Early life and education 
Shields is a native of Morris, New York. She earned a bachelor of arts degree in international studies from Webster University and a master's degree in criminal justice from Saint Leo University.

Career 
Before joining the Atlanta Police Department as a patrol officer in 1995, Chief Shields worked as a stockbroker in Boston. She was the second woman to lead the Atlanta Police Department, and the first openly gay person to do so.

On December 1, 2016, Atlanta Mayor Kasim Reed announced that he had selected Shields to succeed Chief George N. Turner, who was retiring.

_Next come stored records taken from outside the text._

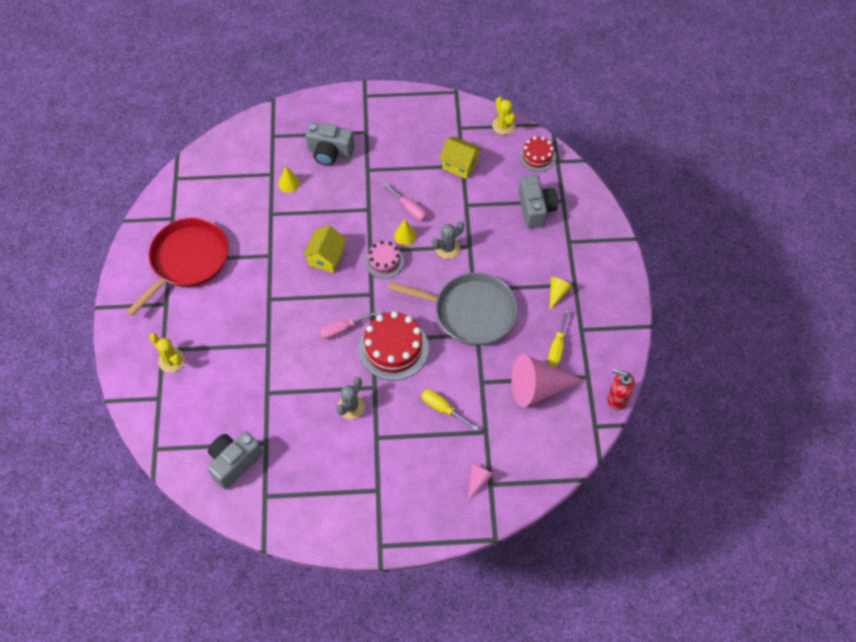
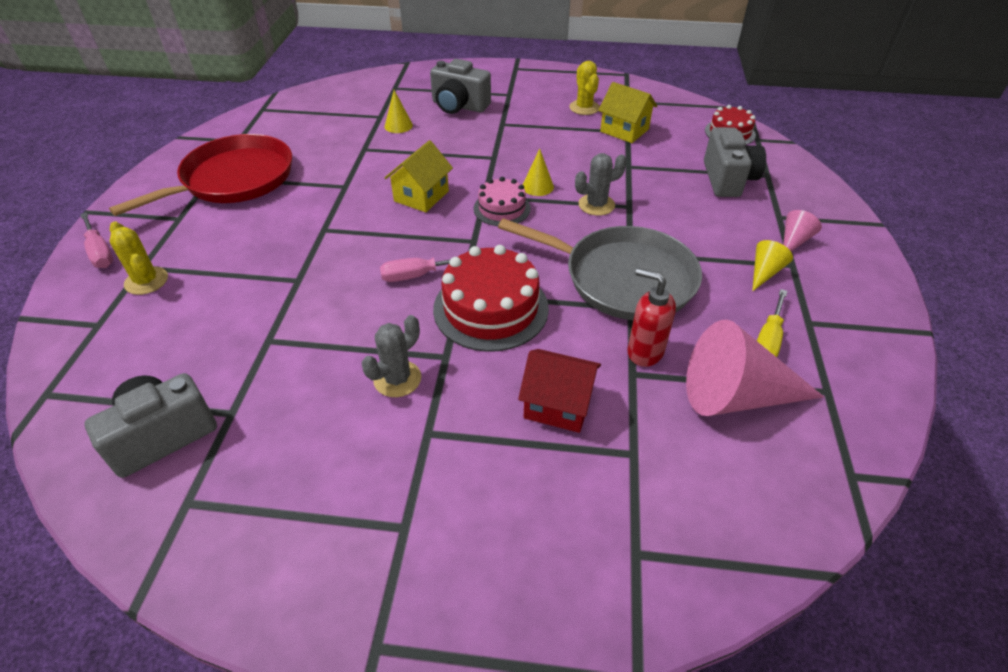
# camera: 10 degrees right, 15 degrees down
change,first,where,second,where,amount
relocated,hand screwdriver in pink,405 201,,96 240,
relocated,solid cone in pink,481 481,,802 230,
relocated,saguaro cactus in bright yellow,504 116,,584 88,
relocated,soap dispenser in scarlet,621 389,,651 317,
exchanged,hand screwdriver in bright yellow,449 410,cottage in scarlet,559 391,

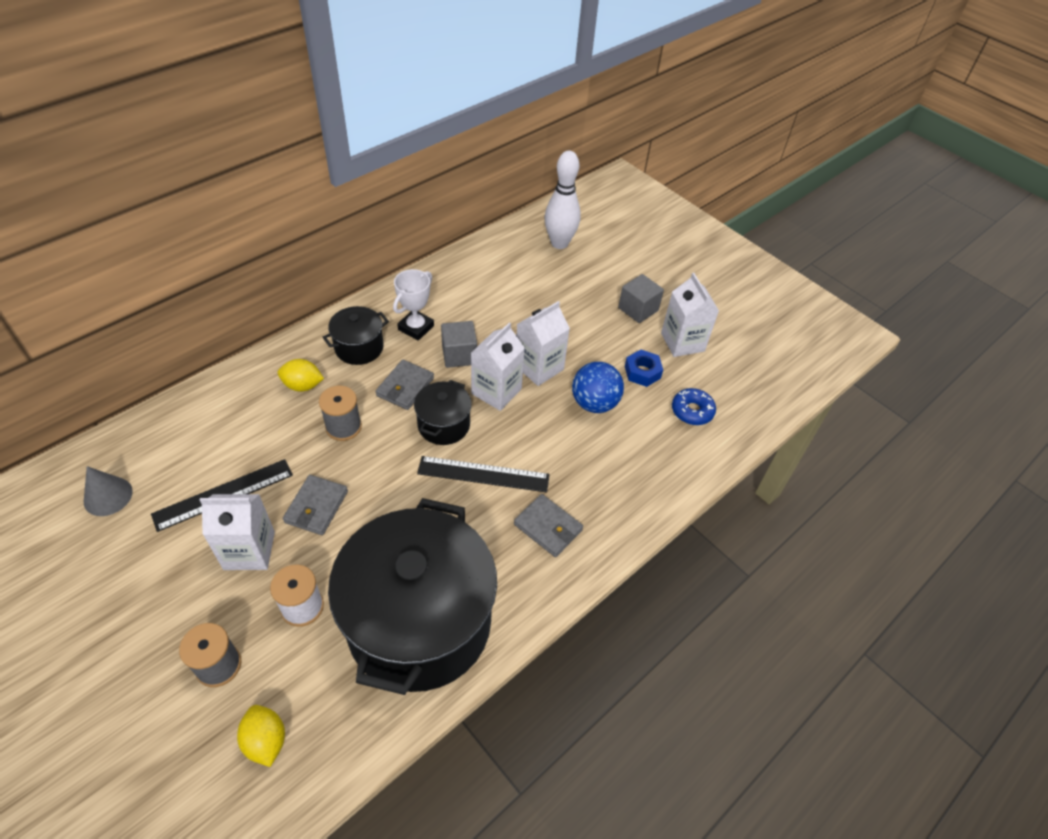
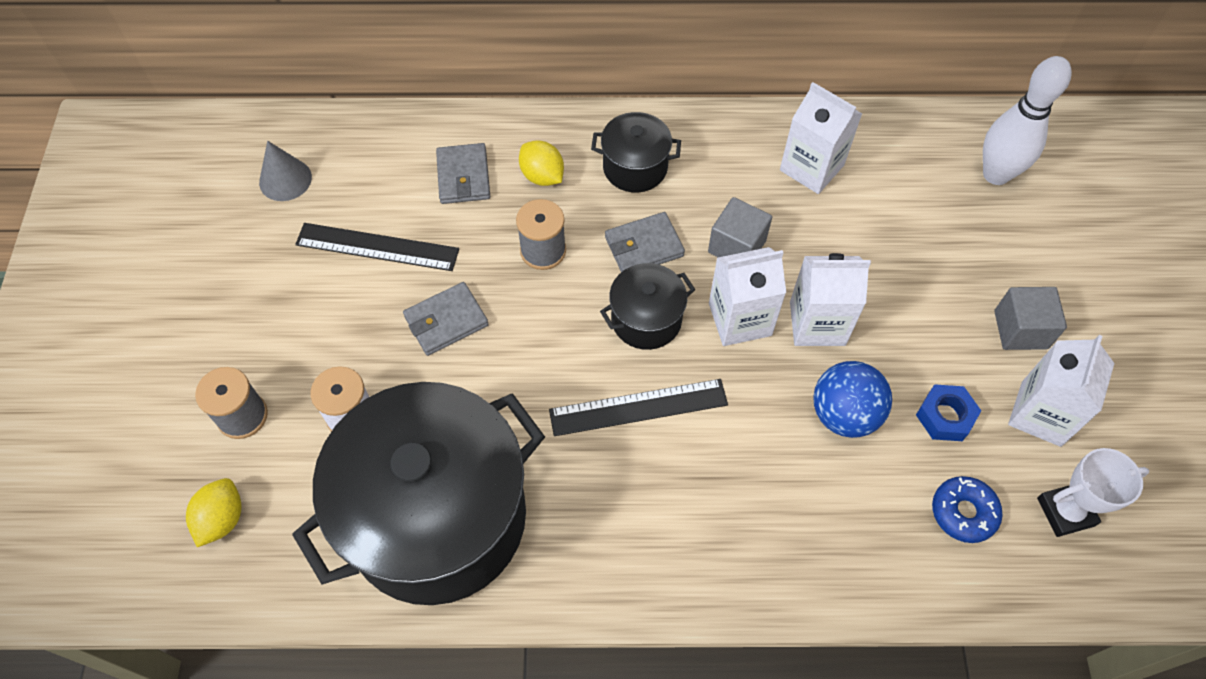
# camera: 45 degrees right, 10 degrees up
change,first,where,second,where,amount
relocated,juice carton in white,237 532,,821 138,
relocated,award cup in white,413 305,,1093 492,
relocated,card wallet in ash-grey,548 525,,463 173,
spun,ruler in black,483 474,,638 407,60 degrees counterclockwise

In May 2020, amid protests in Atlanta in response to the murder of George Floyd, Shields said that the angry reaction was understandable, and that the value of the lives of black people was being diminished by police or other individuals, stating that such events were a "recurring narrative". She added with some suggestions on how police could do better, namely better training and "weeding out bad cops", and praised the use of body-worn cameras. Shields addressed demonstrators stating that she was happy to allow protests so long as they didn't violate laws. She stated her opposition to using force to halt the protests, stating that protestors have a right "to be upset, to be scared, and to want to yell".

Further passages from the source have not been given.